Flipping channels last night, I stumbled upon the tearjerker film The Bridges of Madison County. And though the famous novel it’s based on has been often derided as a kitschy, cliché-ridden tome, its popularity attests to its universal themes of love, loss, and longing.
In the well-worn story, Francesca, a beautiful Italian war-bride turned Iowa housewife is treading through her seemingly mundane existence, when Robert, a muscular, proverbially romantic photographer stumbles onto her front porch. They share four passionate days together while her husband and kids are away, and fall hopelessly for each other. Though Francesca longs to break free from her perceived banality and run off with the mysterious stranger, she agonizingly chooses to remain with her family. Over time, she chooses to view the affair as a wonderful, if vexing, interlude to an overall meaningful life.
Francesca’s choice to stay does not mean that every couple should remain married, or conversely that an affair means a marriage is inescapably broken. Yet her choice was right for the people she touched….and though hard to swallow, arguably right for her too.

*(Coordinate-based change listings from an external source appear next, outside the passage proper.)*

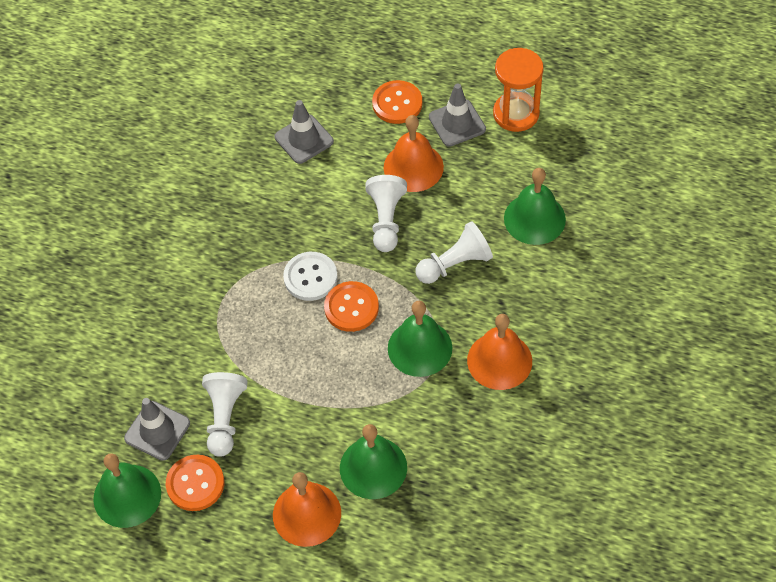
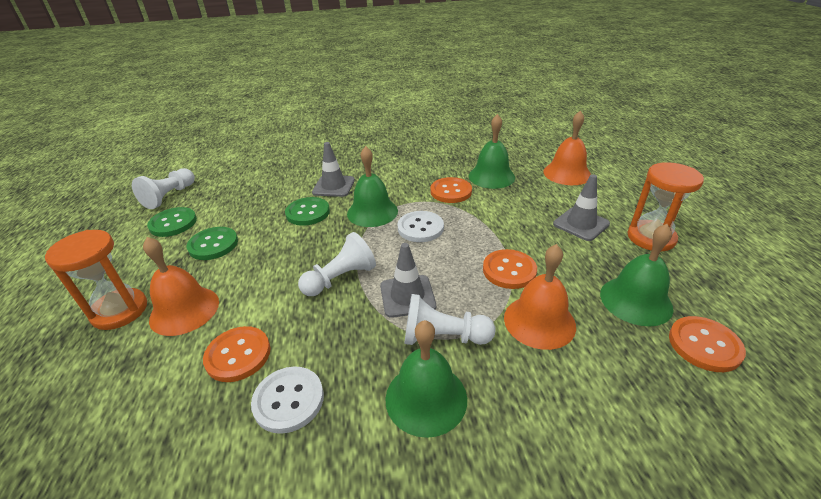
green button: 0 -> 3
orange button: 3 -> 4
orange hourglass: 1 -> 2
white button: 1 -> 2

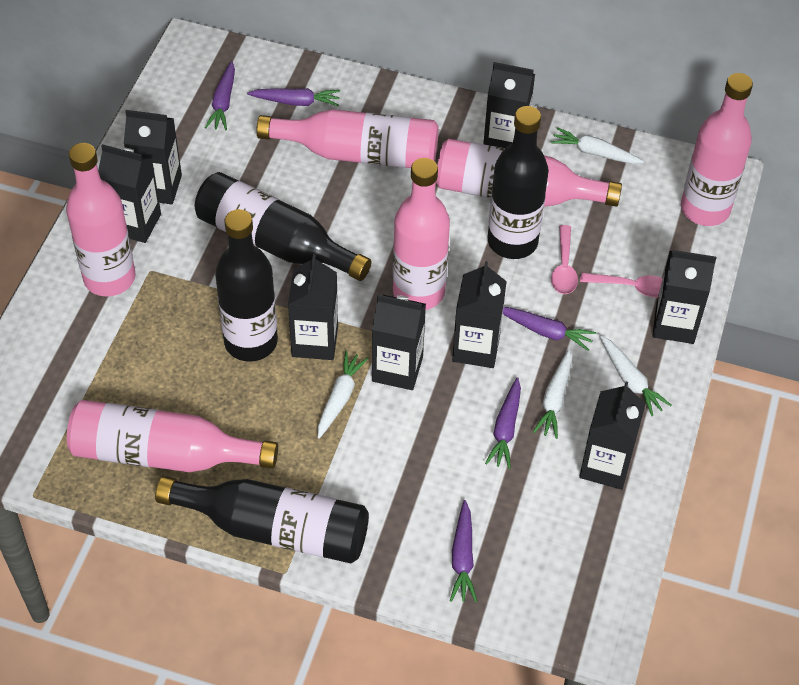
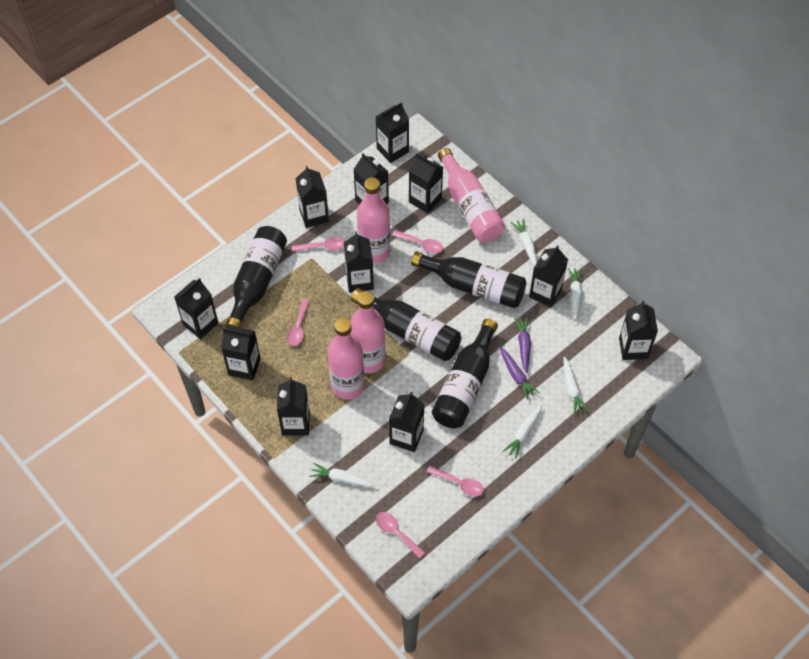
black carton: 8 -> 11
pink bottle: 6 -> 4
pink spoon: 2 -> 5
purple carrot: 5 -> 2
white carrot: 4 -> 5

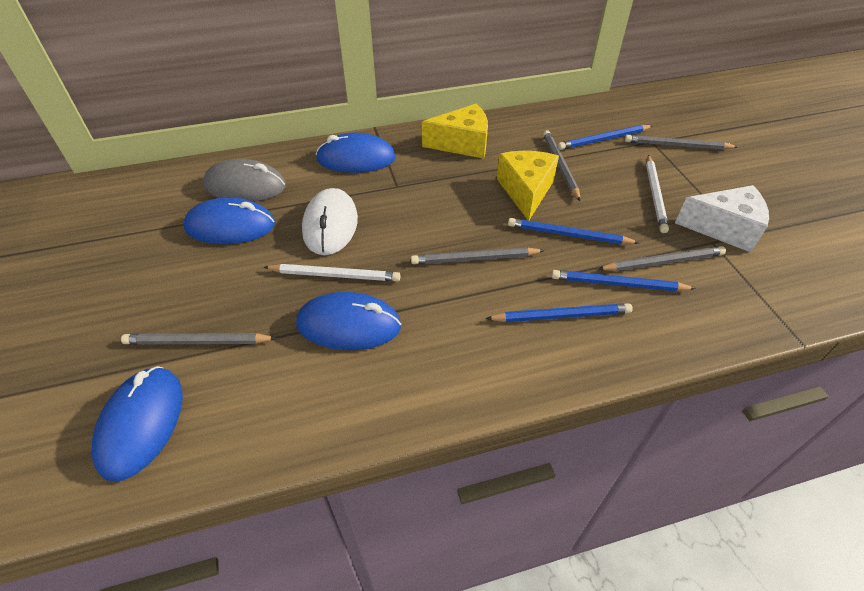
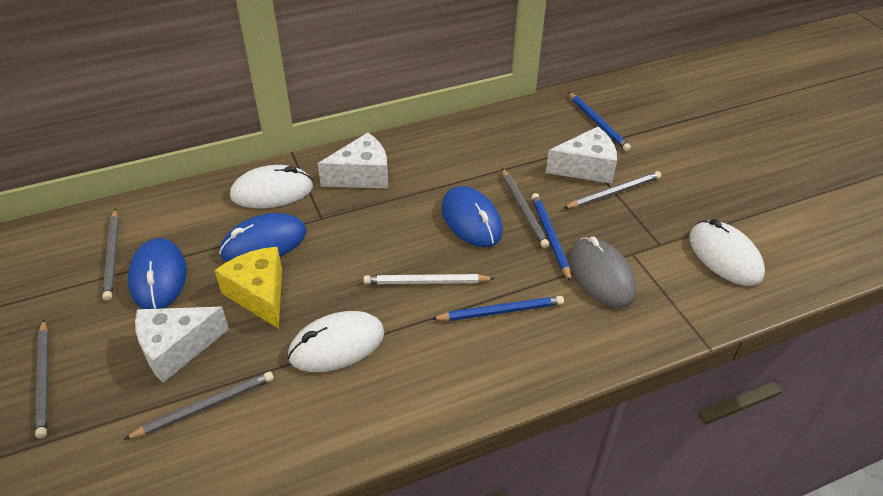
blue mouse: 4 -> 3
blue pencil: 4 -> 3
white cheese: 1 -> 3
white mouse: 1 -> 3
white pencil: 2 -> 1
yellow cheese: 2 -> 1

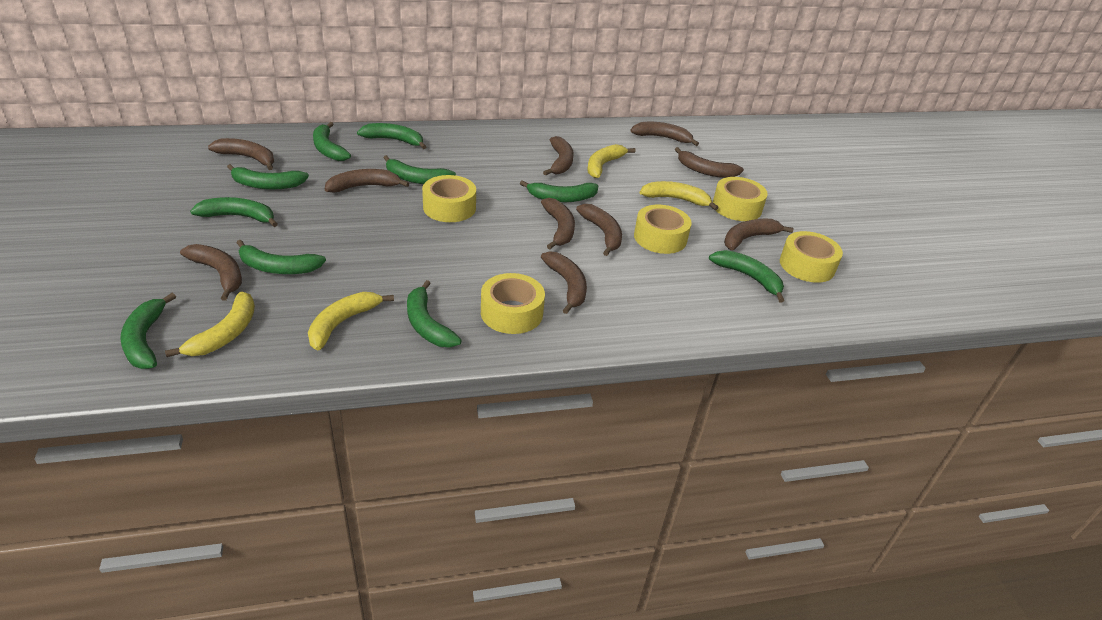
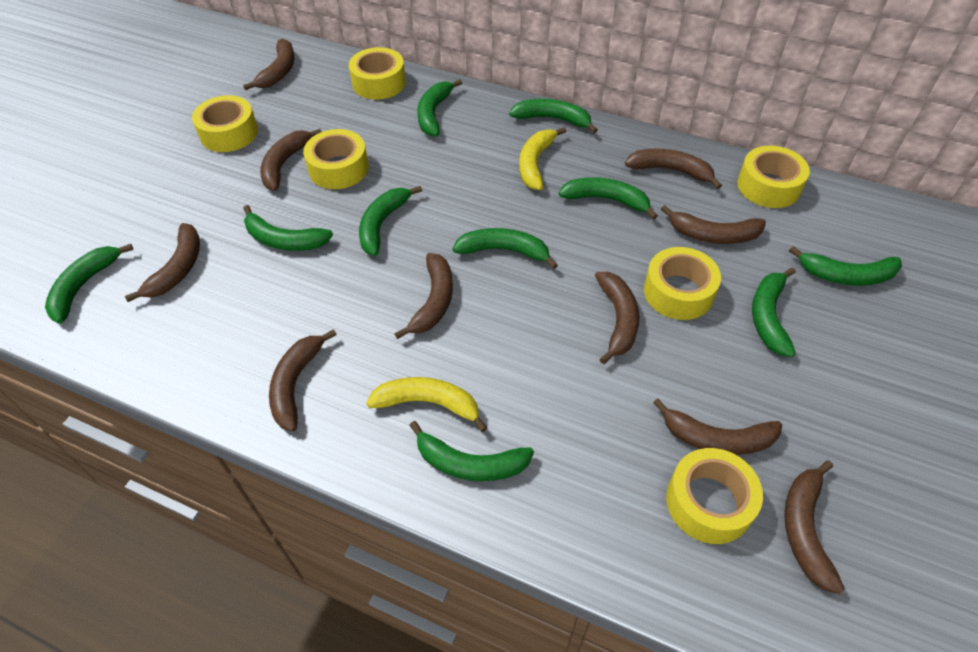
yellow banana: 4 -> 2
yellow tape: 5 -> 6

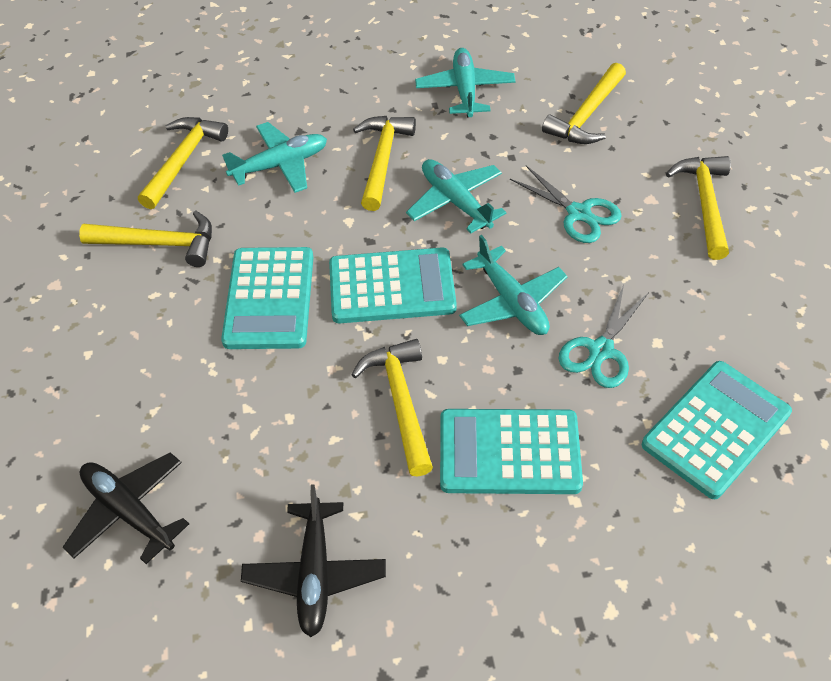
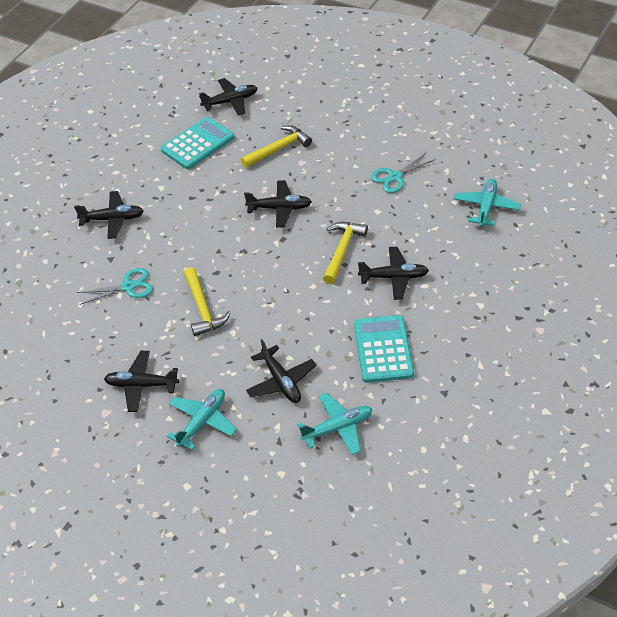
black plane: 2 -> 6
turquoise calculator: 4 -> 2
turquoise plane: 4 -> 3
yellow hammer: 6 -> 3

So how, you ask, does this connect to the themes of Nonprofit Leadership?
Very little, except, perhaps for one salient point: Whether we are a board member, program manager, caseworker, executive director/CEO, or volunteer, we are touching people’s lives. No, not in a way a corporation does, by vainly connecting selling soft drinks to people’s happiness. We do it by going on a truck to the dark side of town, handing out sandwiches to the homeless. Or by lighting a shy nine year old child’s flame that she has a place in the classroom-and the world. And we do it in countless other ways.
Make no mistake, everyone in this world touches people. However in the nonprofit world, we have the wonderful, yet daunting opportunity to touch people in ways many people cannot or do not. Therefore, our choices must be driven by what’s best for the people we serve… and ourselves….in that order.